Ryanair a indiqué vendredi accueillir "positivement" la décision du gouvernement wallon de ne pas valider la taxe communale de 3 euros par passager prévue à l'encontre de l'aéroport de Charleroi, où la compagnie opère la majorité de ses vols belges.
Après avoir menacé de supprimer des sièges à Charleroi en 2026, le groupe soutient qu'il y maintiendra finalement son programme estival initial, mais met désormais la pression sur le fédéral.
Le gouvernement wallon a indiqué jeudi ne pas valider la décision de la Ville de Charleroi d'imposer une taxe de 3 euros par passager passant par BSCA. La commune peut encore saisir le Conseil d'État pour s'opposer à la décision régionale.
Comme l'aéroport de Charleroi la veille, la compagnie aérienne Ryanair a salué vendredi, par communiqué, le choix du gouvernement wallon.
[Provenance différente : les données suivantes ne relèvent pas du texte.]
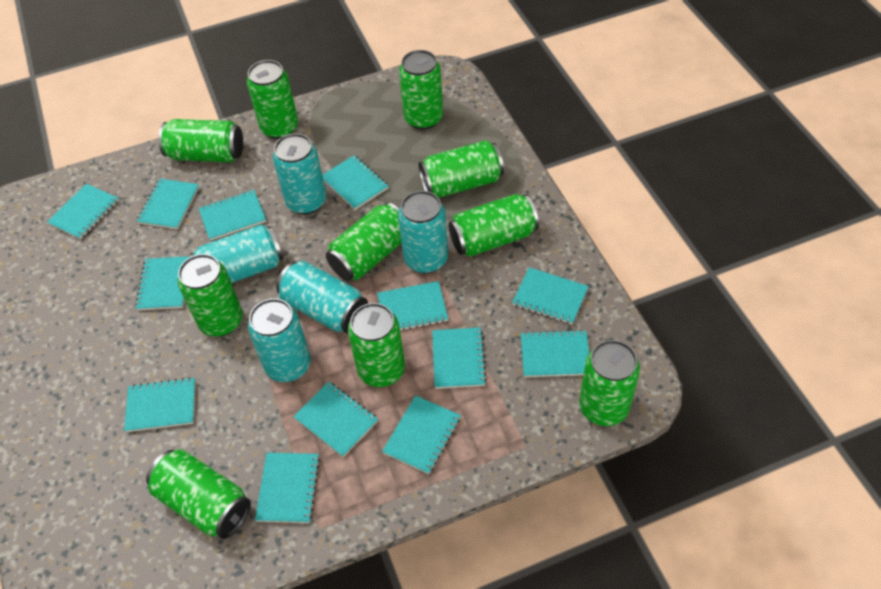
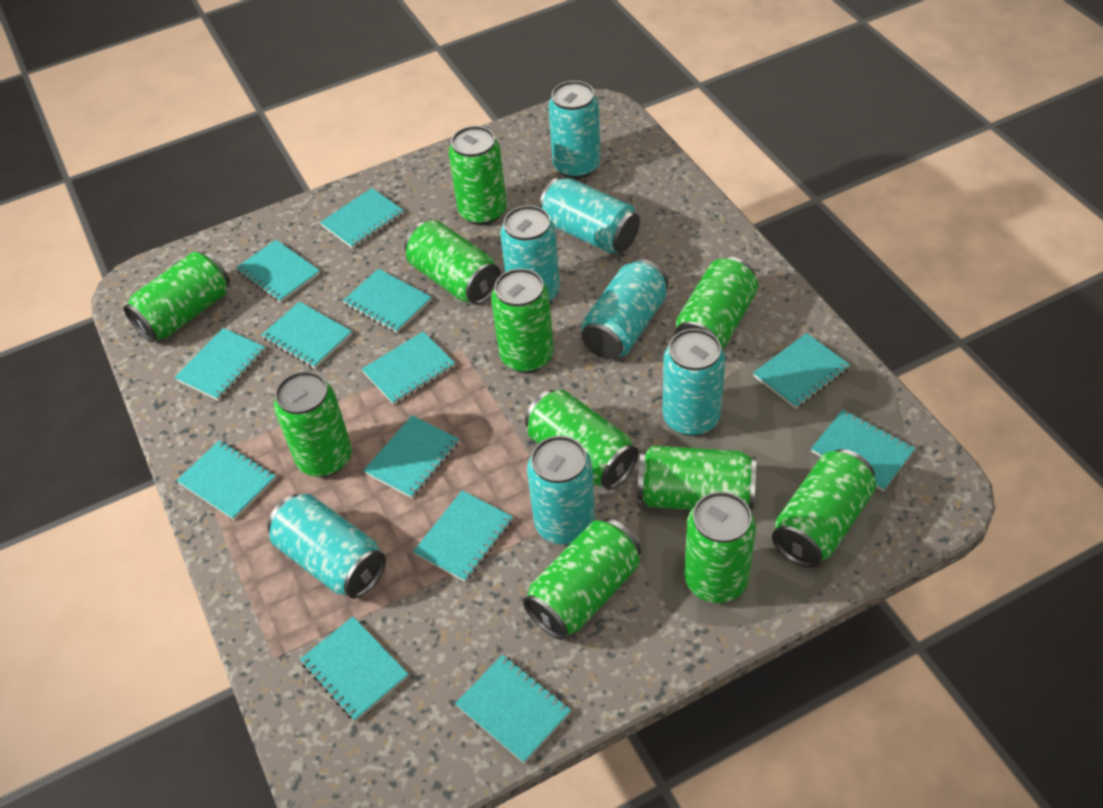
green can: 10 -> 11
turquoise can: 5 -> 7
Si elle a menacé en début d'année de supprimer plus d'un million de sièges depuis BSCA en 2026, l'entreprise irlandaise a indiqué qu'elle maintiendra finalement son programme estival initial et promet "une croissance de 9% par rapport à l'an dernier, avec (...) 7,5 millions de sièges", selon son CEO Eddie Wilson.
Ryanair soutient également le courrier envoyé par les autorités régionales au Premier ministre Bart De Wever, appelant à revoir l'augmentation de la taxe fédérale sur l'embarquement, qui doit prochainement grimper à 10 euros.
Le CEO Eddie Wilson affirme que la menace de supprimer plus de 2 millions de sièges à Charleroi et à Bruxelles et de retirer cinq avions de BSCA reste d'application d'ici au mois d'octobre si le gouvernement fédéral ne suit pas l'exemple wallon. "Ryanair veut grandir en Belgique, mais nous ne pouvons pas le faire si le gouvernement fédéral continue à exclure la Wallonie du marché avec ces taxes", a-t-il appuyé.